Landing pages are a final destination for a customer to end up after clicking on your advertisement or other marketing links. They often lay out what your company does and offer greater insight into how you stand out from the rest of the businesses in your field. Even more crucially, they are designed to transform casual web users into actual customers. They are a part of your website, your online presence, and therefore should be seen as a section of your company’s identity. 

Before jumping into the design of a new landing page for your website, it is important to ask yourself a few questions. As a marketing agency in Lincoln, we’ve helped multiple companies optimize their landing pages, contributing to the success of online advertising campaigns. We’re passionate about websites that work from both a design and content perspective and find that once you establish the answers to the following questions, you’ll be better prepared to create the best possible landing page for your needs.

1. What Are Your Goals? 

This might seem like an obvious one, but it is crucial to understand the goals of your landing page and what you’d like landing page visitors to gain from the page. For example, are you creating a page in the simple hopes of gaining new leads thanks to a form lead generator? Once that goal is firmly in place, you will then be able to design and test your landing page around that goal.

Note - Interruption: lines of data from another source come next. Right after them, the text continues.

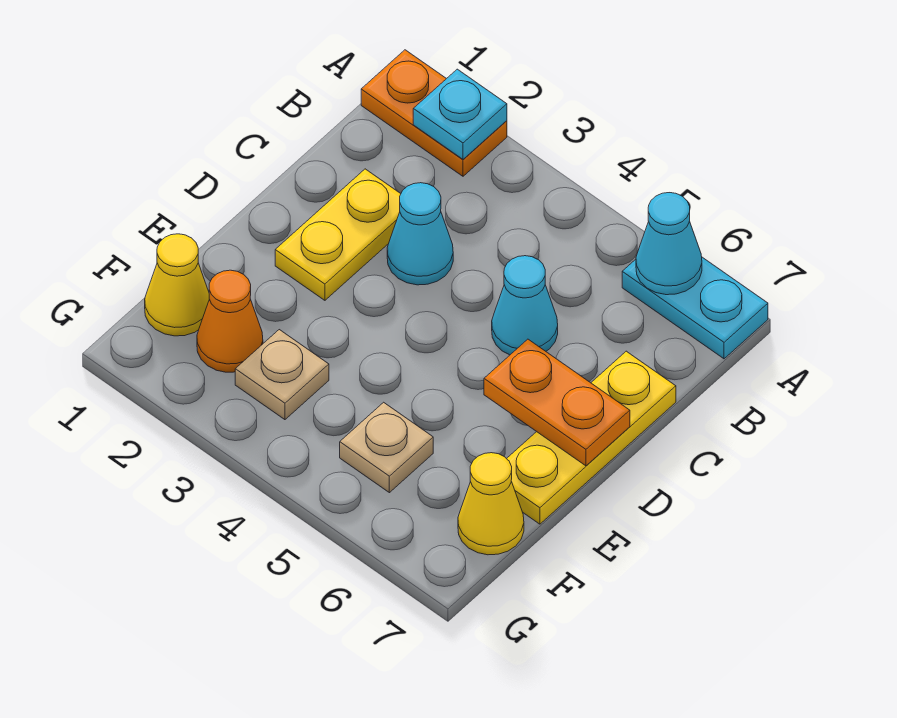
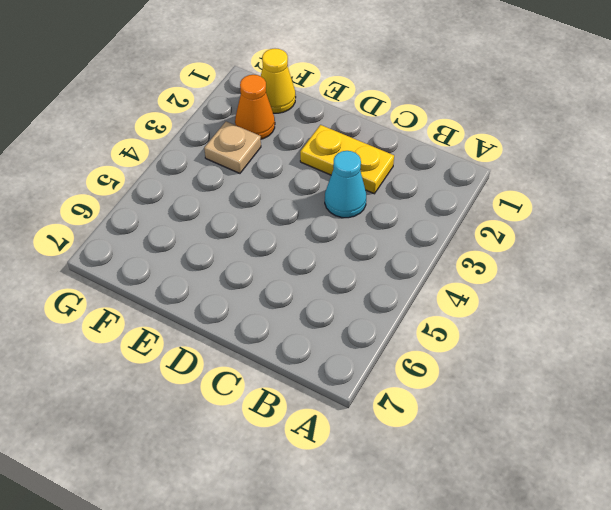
none -> orange plate A1:A2 level 1
none -> cyan plate A6:A7 level 1
none -> cyan cone C5 level 1

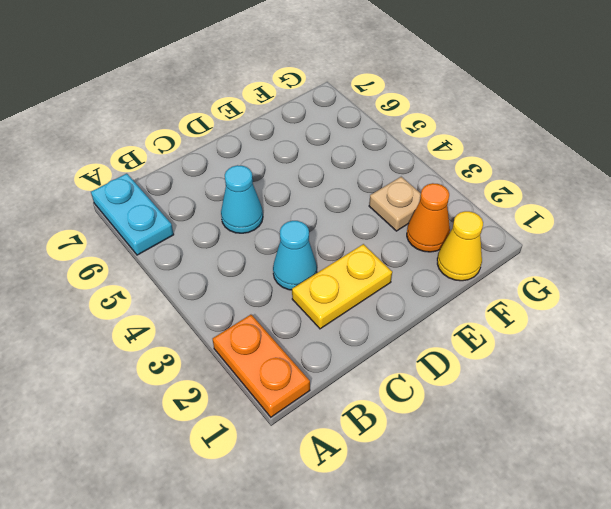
none -> yellow plate C7:E7 level 1
none -> tan plate F5 level 1
none -> yellow cone F7 level 1

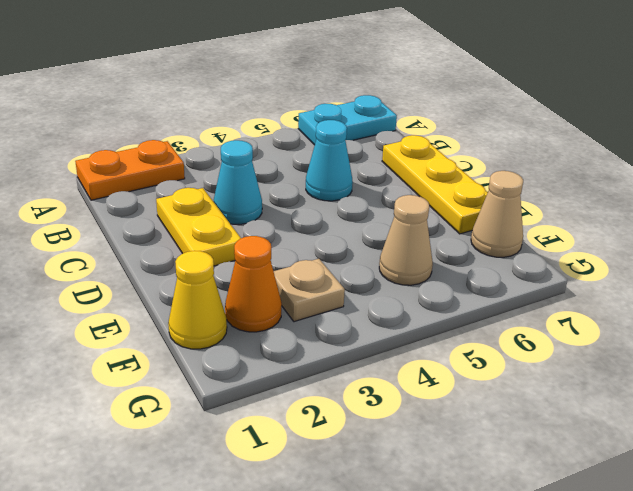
tan cone F5 level 1 -> tan plate F5 level 1
tan cone F7 level 1 -> yellow cone F7 level 1
none -> cyan plate A2 level 2
none -> cyan cone A6 level 2
none -> orange plate D6:D7 level 2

And remember that there is no one way to do something. You don’t have to hold yourself to one set design. In their article about popular landing page designs, WordStream writes that “great companies reject what was called the ‘Tyranny of the OR.’ Instead, they embrace the ‘Genius of the AND,’ which refers to their ability to incorporate two extreme dimensions into their operations simultaneously.” This means that, if your goals are to both generate leads and to inform, your page can feature a lead form generator at the bottom of your page, the last thing that customers will see, and supportive, concise copy that explains your services and encourages readers to navigate through the page and to that form.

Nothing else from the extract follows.